I am sure even the lay reader who does not understand the intricacies of the working of this wonderful machine, the human body, could gauge the gravity of the situation. There are many other minor ways in which human health could be damaged by the examination system in schools. Competition is one such. Competition breeds mediocrity as it compares one with the other, while competing with oneself brings out the best in the person, excellence. The latter could only be achieved by every one of us who understands that the only way we could bring out the best in us to be in competition with us daily. In the latter competition there is no hatred involved, but the comparative merit that the examination tries to bring out begets hatred, another enemy of man.

 

 This kind of competition taught early in life remains with man wherever he goes. This hatred becomes a part of man's life and he hates everyone in this world. The latter is the reason for all ills of society. Crime, suicides, divorces, underworld activity, mal-practices, unethical business practices, and all the societal vices could be traced to this early bad blood in school. If only we could teach our young impressionable minds the need for co-operation we would have had a heaven on earth.

 

Earlier this devil of an examination, in the present form, is terminated, at least up to the age of fifteen, the better for mankind. Assessment in education should be continuous and should also be teacher evaluation coupled with peer evaluation. Creativity, humility and insight into other's problems should be the key words in assessment. Education then would realize its goal as enunciated by Adam Smith in 1644, as that activity which prepares a man "to act justly, skillfully, and magnanimously under all circumstances of peace and war." It would also bring out the best in man that is already in him.

 

 

 

 

 

 

 

 

 

                           HEALTH CARE  Vs MEDICAL CARE.

 

 

 

                               "The difference between the right word and the almost right word in a place is like the difference between lightning and the lightning bug."
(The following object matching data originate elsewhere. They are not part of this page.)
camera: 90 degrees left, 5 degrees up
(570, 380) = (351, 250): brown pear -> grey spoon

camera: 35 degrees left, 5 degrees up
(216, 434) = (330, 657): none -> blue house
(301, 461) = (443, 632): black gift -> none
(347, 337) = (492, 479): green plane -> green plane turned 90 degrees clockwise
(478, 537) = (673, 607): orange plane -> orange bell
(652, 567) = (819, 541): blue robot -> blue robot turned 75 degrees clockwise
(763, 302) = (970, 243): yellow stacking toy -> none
                                                                  Mark Twain.

 

 

Health care is a word mostly misunderstood and used in place of palliative medical care. The two are poles apart. It is very important, both for the lay man and the administrators, to make a clear distinction between the two, lest there should be mal-administration of health strategies in society.

 

Health is a state of holistic wellbeing of man, enabling him to be enthusiastic to be creative in society for his own good as well as for the good of others; the latter more important than the former in the social context. On the contrary, palliative medical care is trying to fix the broken pieces of a healthy man into a whole again. There is further confusion here in that it is sometimes called curative medical care, in place of palliative care. Cure, we rarely, if ever!

 

If one follows the holistic classification of diseases the following classification, suggested by me, would be more practical.

 

*   Emergency Medicine (10% of the sick population)
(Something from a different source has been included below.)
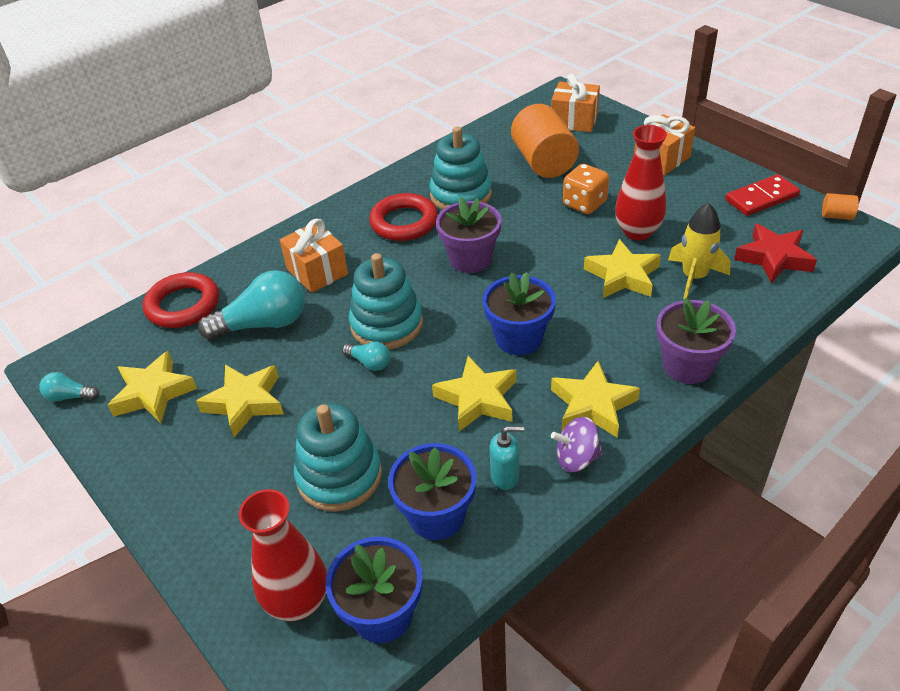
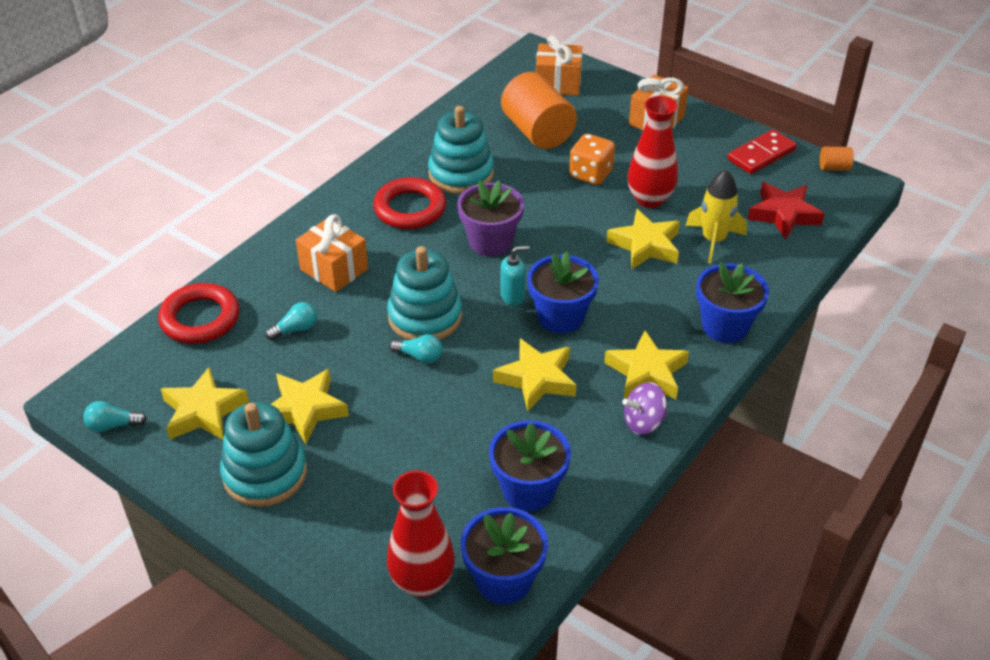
camera: 15 degrees left, 0 degrees up
(263, 324) = (296, 329): turquoise light bulb -> turquoise light bulb, size x0.49
(339, 476) = (424, 467): turquoise stacking toy -> turquoise stacking toy (265, 474)
(505, 476) = (582, 446): turquoise soap dispenser -> turquoise soap dispenser (513, 296)
(687, 366) = (725, 326): purple flower pot -> blue flower pot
*   Minor illness syndromes (around 30%)

*   Doctor-thinks-you-have-a disease (10%)

*   Patient-thinks-he-has- a disease  (10%)
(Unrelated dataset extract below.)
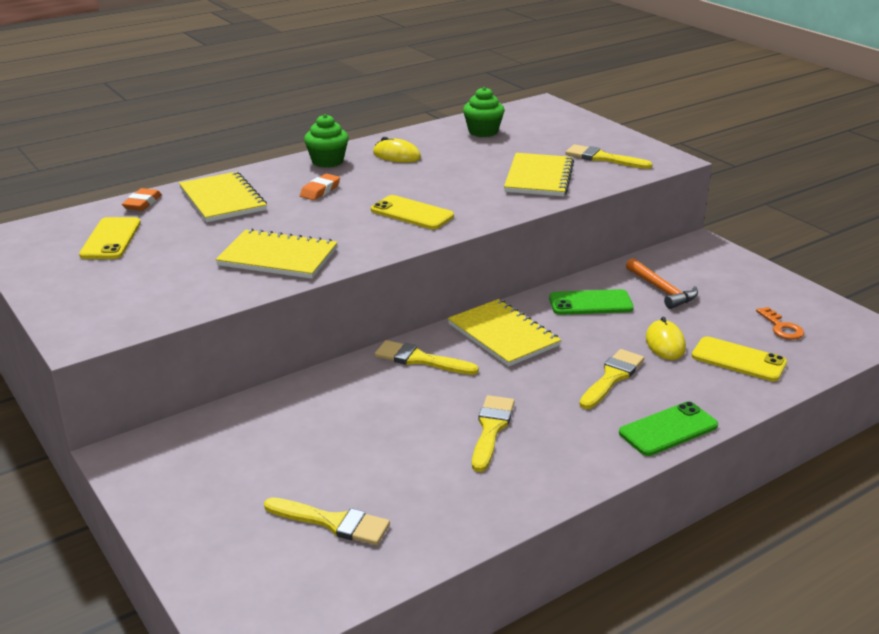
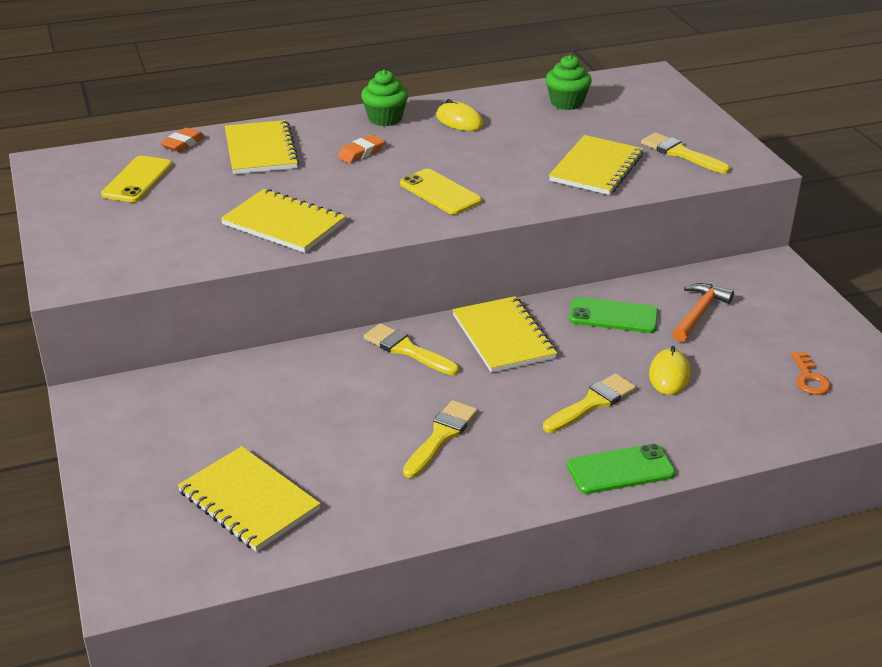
camera: 15 degrees right, 5 degrees up
(333, 522) = (249, 501): yellow brush -> yellow notebook
(662, 290) = (699, 313): orange hammer -> orange hammer turned 135 degrees counterclockwise
(738, 360) = (739, 407): yellow phone -> none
*   Chronic illness syndromes. (remaining 25-30%)

*   Drug or Doctor Induced (iatrogenic) diseases (10-15%)

 

In this scenario only the first ten per cent of the sick population does need modern hi-tech medical and surgical care. Rest of them could make do with conventional traditional systems of medicine coupled with change in the life style. Modern medicine becomes  prohibitively expensive when used for all the one hundred percent of the sick population; it could strain the budget of even the richest nation. America is feeling the pinch. Whereas more than sixty percent of the upper middle class Americans can not afford good health insurance cover as the premia are sky high, thanks to the charges of the star-performers!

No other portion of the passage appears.